Monday, February 23, 2009

With Love, From Ms. Blush

Hello to you all wonderful, beautiful people!

A world of heroes... A world without those special men... A world where fiction and reality hover close to each other, with a thin line separating them...

This has been our topic for the month of February. And for the last week of the month, we'll pretty much be rounding up our discussion and views on the elusive ideal hero.

Catch T.J. on Tuesday to get her full scope on this man.

On Thursday, Aasiyah/Nolwynn will bring you her overall take on heroes - who is he, and what is he made up of?
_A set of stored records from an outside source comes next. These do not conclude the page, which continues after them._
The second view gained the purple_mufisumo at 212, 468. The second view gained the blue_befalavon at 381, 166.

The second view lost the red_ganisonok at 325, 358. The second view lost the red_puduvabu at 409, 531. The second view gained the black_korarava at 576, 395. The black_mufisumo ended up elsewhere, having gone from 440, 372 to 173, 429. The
Little aspects such as naming your hero and where to parachute him (what sort of hero for what sort of story) - this is what you need to look forward to in the coming days.

And, on Friday, Prudence Tempest will be back again. Remember, in our last instalment, she came face to face with the hunky Malcolm's slightly loony future ex-wife. What will Malcolm do now in the aftermath of this disagreeable encounter?

Tune in on Friday for the latest instalment of our online free read.

Don't forget - This February, we at Royal Blush are sending the hormones flying high.

This February, we're taking you on a quest:

Searching for The Perfect Hero...

The best of us for the best of you, that's our promise as we deliver the full flush of romance.

From now till later, enjoy!

With love, from Ms. Blush

Thursday, February 19, 2009

Dimensions of the hero

Last week I spoke about the cultural hero, and what makes him and breaks him too in many cases.
This made think of another issue pertinent to heroes - the many dimensions involved in this word.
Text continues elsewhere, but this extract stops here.